If we know reviews aren’t as powerful as they used to be, then why . . .

If ever there was a Fall that demonstrated the lack of a correlation between a rave and a run, this was the one.

Both Finian’s Rainbow and Ragtime, two of the Best Reviewed Shows of 2009, are folding way earlier than anyone predicted the morning after their opening, when their reviews were the talk of the town.

(Funny side-story, but I overheard two women talking about Ragtime on the subway, and both were talking about how wonderful a show it was – they had seen the original.  They had both heard the new production was fabulous and both wanted to see it.  Then one of the women said, “But you know, you can’t get a ticket. It’s the hottest ticket in town.”  That’s where I jumped in.  When I asked where she heard that it was a hard-to-get ticket, she told me she had read a review.  She equated a rave with an impossible-to-get ticket.  You can bet I corrected her, and told her to buy a ticket that day . . . and then, after Ragtime, I told her to see Altar Boyz, but you probably guessed that already.)

There is no longer any doubt that sensational reviews are no guarantee of a run or of recoupment, especially for musicals (although, I think plays are catching up . . . notice The Norman Conquests, Mary Stuart and even Godot on that Best Reviewed list).

Ok, ok, I know what you are all saying, “Ken, we know all this.  This ain’t our first barbeque.”

I know, I know, but let’s extrapolate this theory, and apply it to pre-producing.

If we know reviews aren’t as powerful as they used to be, then why do so many of us use them to decide if we want to transfer a show from Off-Broadway to Broadway, or from Out-Of-Town to Broadway???

I can’t tell you how many times over the last year I’ve heard people say that they were getting involved in a show solely because its out-of-town tryout, or its regional tryout, or because its Off-Broadway production got a rave.  Another side-story – recently I asked one Broadway Producer what they were working on next, and they said,

“Well, it looks like we’re going to move XXXXXX.”

I was a bit surprised.  “Really,”  I said.  “Wow.”

“Yep.  I mean, with the review we got, we sort of have to.”

No, you don’t.  And you shouldn’t.

Tell me you want to get involved with a show because the audience is going crazy for it.  Tell me you want to get involved with a show because you think the Author’s message is important.  Or tell me you want to get involved with a show purely based on your gut.

Or better, tell me it’s ALL of those things (you wouldn’t buy a stock just based on its price, or just based on its p/e.  You buy because of a combo of its charactertistics).

But don’t tell me you’re doing it because it got a good review.

Because reviews are like wrapping paper.  They make things look pretty, but they don’t last long.
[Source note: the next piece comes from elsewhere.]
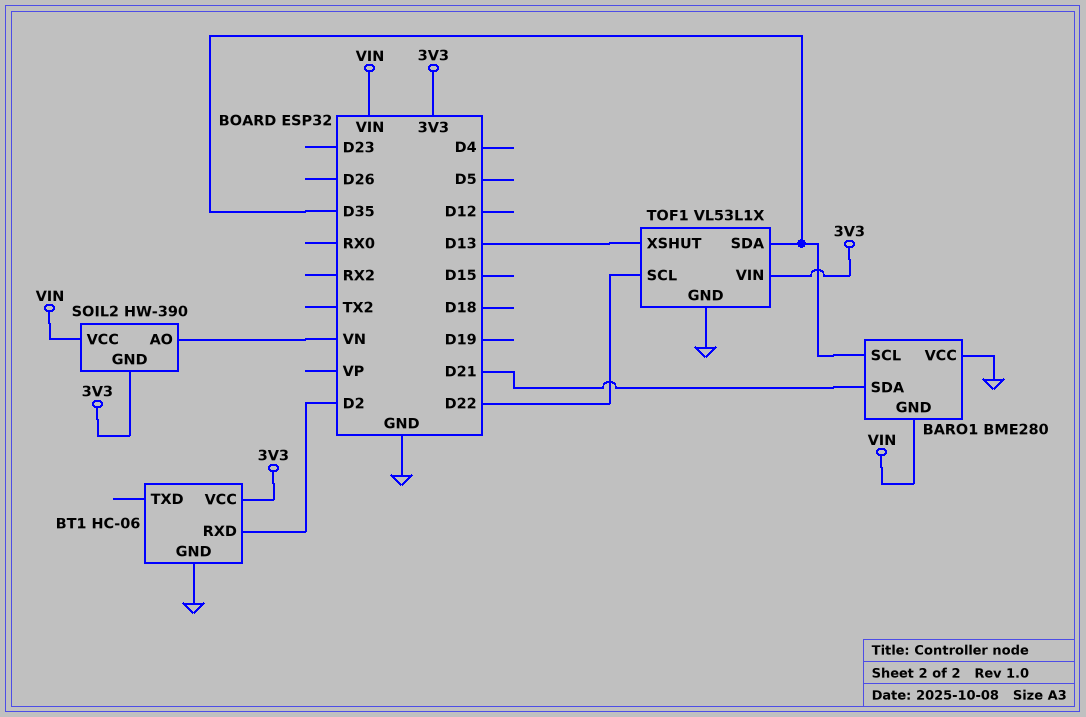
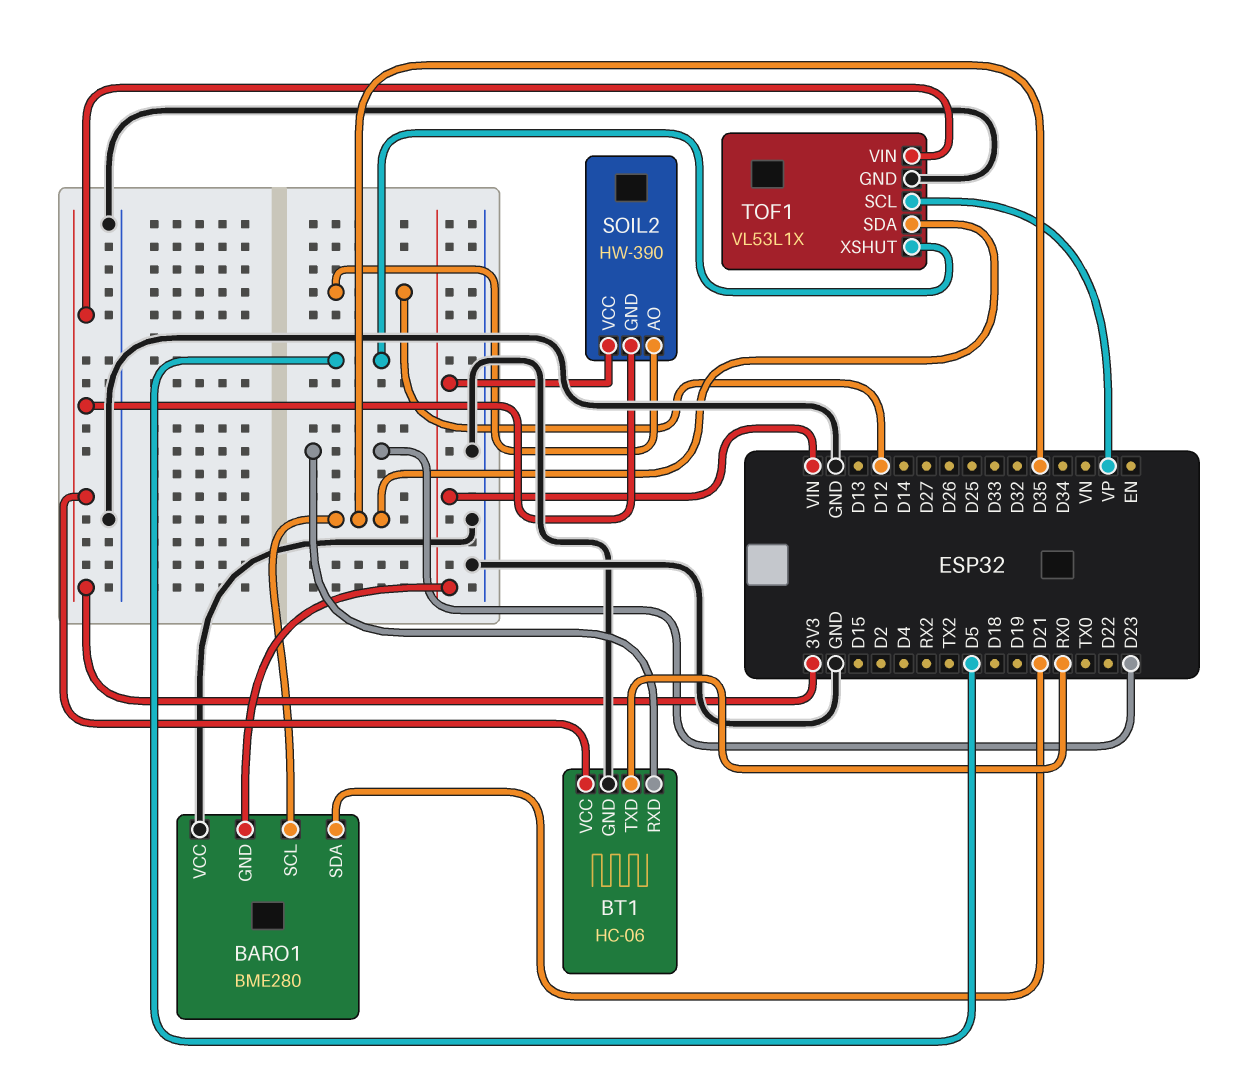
BT1 pin RXD: D2 -> D23
BT1 pin TXD: none -> RX0
SOIL2 pin AO: VN -> D12
TOF1 pin SCL: D22 -> VP
TOF1 pin XSHUT: D13 -> D5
It’s what’s inside the paper that counts.

  • Joseph ERm says:

    Funny. We just did a whole study on this issue. Reviews may make people take a closer look but they don’t get consumers to part with dollars.

  • Emkay says:

    I worked on a show that started Off Off and got a great review from The Times. Based on that they decided to move it to Off Broadway. The same reviewer came back to see it in its Off Broadway home and was completely negative. Show closes and everyone goes home unhappy. They could have stayed Off Off basking in the glow of the great notices and used their success there to make the next project more successful.

  • Chad Bauman says:

    Great post Ken

  • Mark Brown says:

    If this post gets a good review I’m going to repost it.

  • Jason Epperson says:

    I think good reviews don’t have much power anymore, they’re a piece of the puzzle for shure, but they won’t make a show, however, bad reviews are certainly very powerful and can break a show. So maybe we should stop inviting the press :).